Hepatitis C Virus Plays No Role in the Pathogenesis of Immunoglobulin A Nephropathy in Liver Cirrhosis

Dr. E.H. Ström, Institute of Pathology, Schönbeinstrasse 40, CH-4003 Basel (Switzerland) Dear Sir, Several studies have demonstrated the presence of IgA nephropathy (IgA-N) in up to 50% of patients with liver cirrhosis [1]. Alcohol-induced cirrhosis has been the most common liver disease associated with IgA-N. However, renal IgA deposits are frequently found in posthepatitic and biliary cirrhosis. Several pathogenetic mechanisms for the renal deposition of IgA have been suggested; impaired clearance of circulating IgA immune complexes by defective Kupffer cells, functional portocaval shunts that allow immune complexes to bypass hepatic degradation, defective biliary transport of IgA and hypocomplementemia.
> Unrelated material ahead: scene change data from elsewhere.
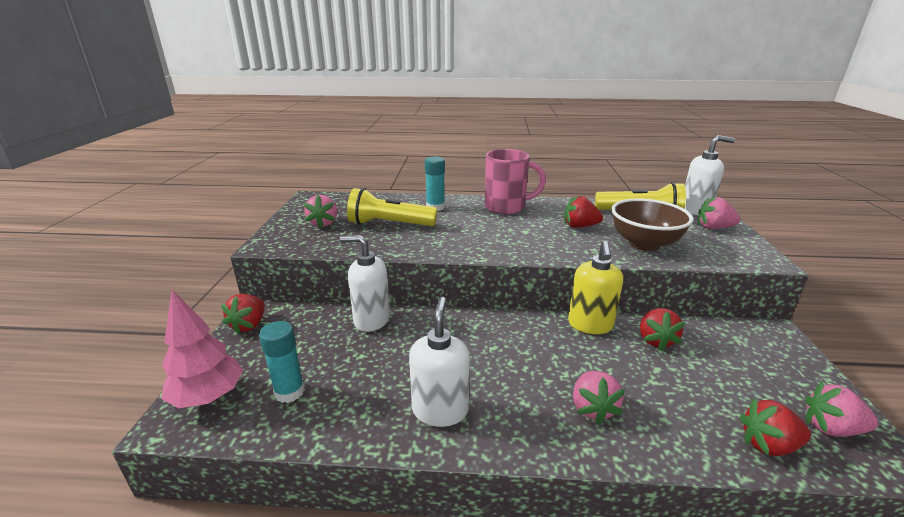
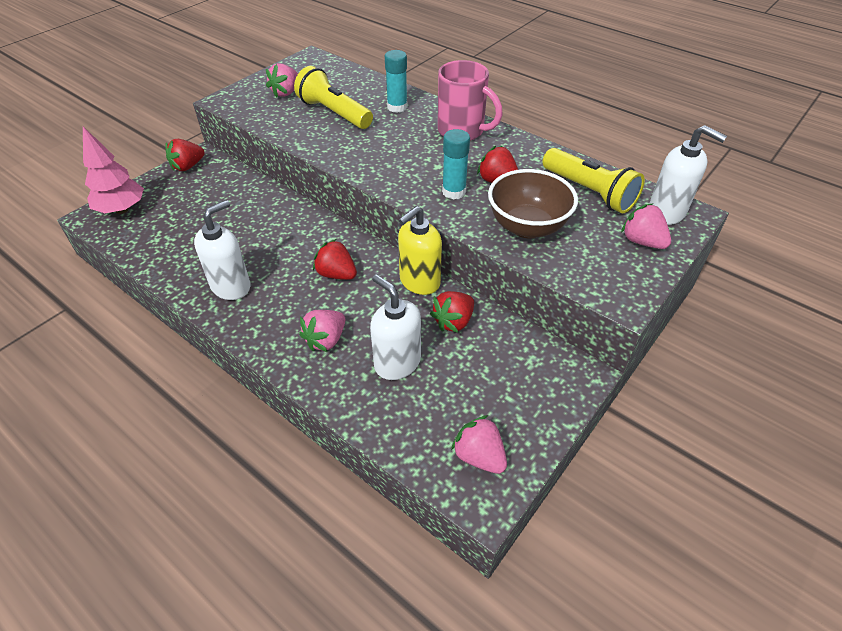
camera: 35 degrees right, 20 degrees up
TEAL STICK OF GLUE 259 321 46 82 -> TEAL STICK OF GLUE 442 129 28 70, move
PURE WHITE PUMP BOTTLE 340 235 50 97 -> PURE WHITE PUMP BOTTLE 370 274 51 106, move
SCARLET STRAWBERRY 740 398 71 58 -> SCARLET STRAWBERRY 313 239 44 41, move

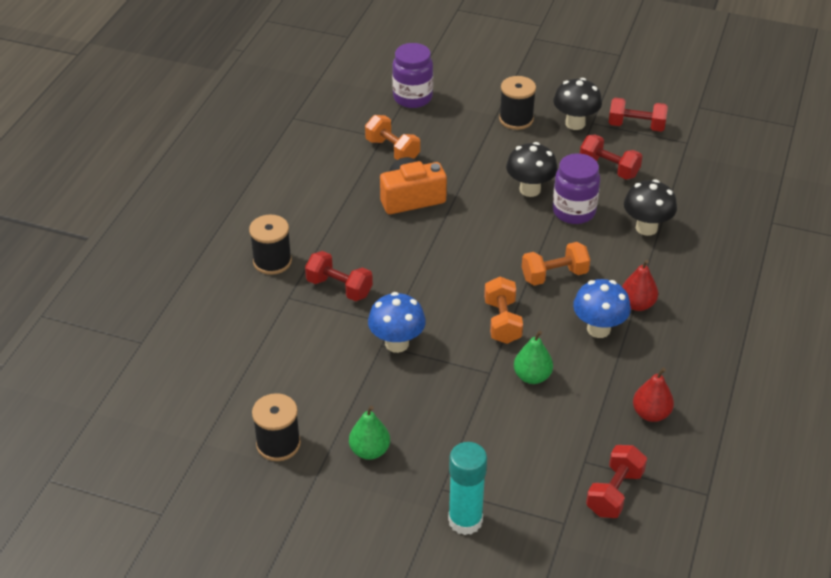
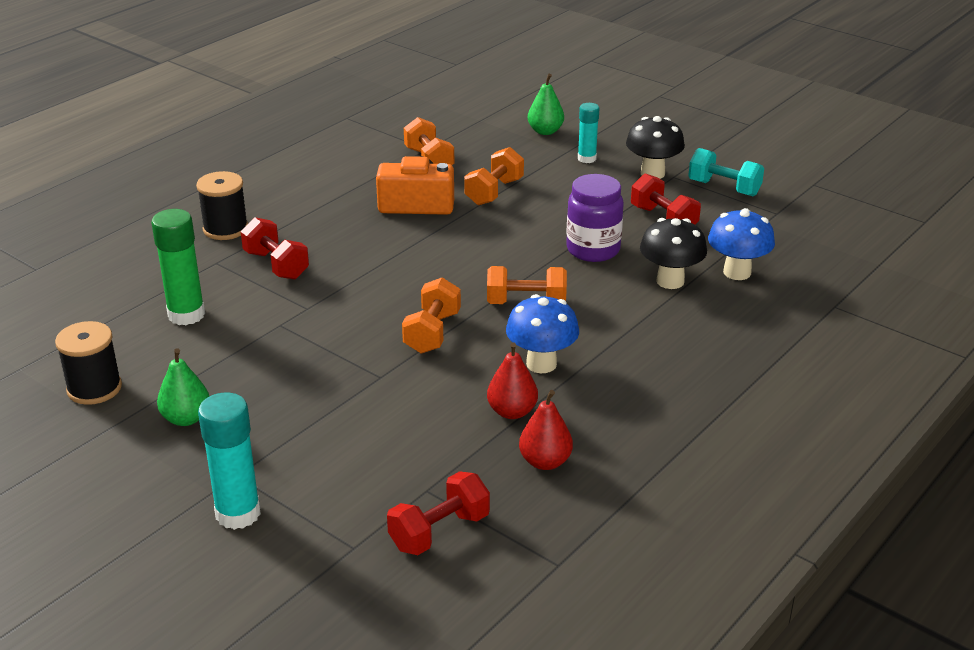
camera: 20 degrees right, 10 degrees down
ROYAL BLUE FUNGUS 368 292 58 61 -> ROYAL BLUE FUNGUS 708 208 67 72, move
ROYAL PURPLE PRESERVE JAR 392 43 41 65 -> none
BLACK REEL OF THREAD 499 76 37 54 -> TEAL STICK OF GLUE 578 103 21 60
BLACK FUNGUS 506 142 52 55 -> none
GREEN TOY PEAR 514 331 39 53 -> GREEN TOY PEAR 528 74 36 61, move
SCARLET DUMBBELL 608 98 60 34 -> TEAL DUMBBELL 688 148 76 48
SCARLET TOY PEAR 622 260 36 51 -> SCARLET TOY PEAR 487 342 51 77, move
none -> GREEN STICK OF GLUE 151 209 54 116
none -> BRIGHT ORANGE DUMBBELL 464 147 60 58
Alcohol abuse, even in the absence of liver disease, has also been suggested. Viral diseases, such as hepatitis B and cytomegalovirus, have been associated with liverrelated and idiopathic IgA-N. The frequent association of hepatitis C virus (HCV) infection with mixed cryoglobulinemia and glomerulonephritis has recently been demonstrated, especially in Italian patients [2]. HCV infection with membranous and membranoproliferative glomerulonephritis are reported in case studies [3, 4], Moreover, Francisco et al. [5] reported a black American patient with chronic active hepatitis related to HCV in whom IgA-N developed in a renal transplant. Recently, antibodies to HCV were found to be present in 32-55% of cirrhotic patients from Spain and France, especially in alcoholic and autoimmune cirrhosis [6, 7]. In a Japanese study of patients with alcoholic cirrhosis, 60% had HCV markers, in most of them, both HCV ribonucleic acid and HCV antibodies were present [8]. We, therefore, investigated the relationship between HCV and cirrhotic IgA-N in an autopsy study of 38 cases of liver cirrhosis (24 alcoholic, 6 posthepatitic, 1 biliary and 7 of uncertain etiology). The presence of HCV antibodies was investigated on frozen stored plasma by the quantitative 2nd-generation enzyme immunoassay Abbott HCV EIA. Positive results were confirmed by the 5-antigen 2nd-generation immunoblot assay Chiron RIB A HCV test system. In 27 cases, fresh-frozen renal tissue was investigated for glomerular IgA by immunofluorescence. Thirteen cases (48.1%) were positive for IgA (8 alcoholic, 2 posthepatitic, 3 of uncertain etiology). Only 2 cases, both posthepatitic cirrhosis without glomerular IgA deposits, were anti-HCV positive.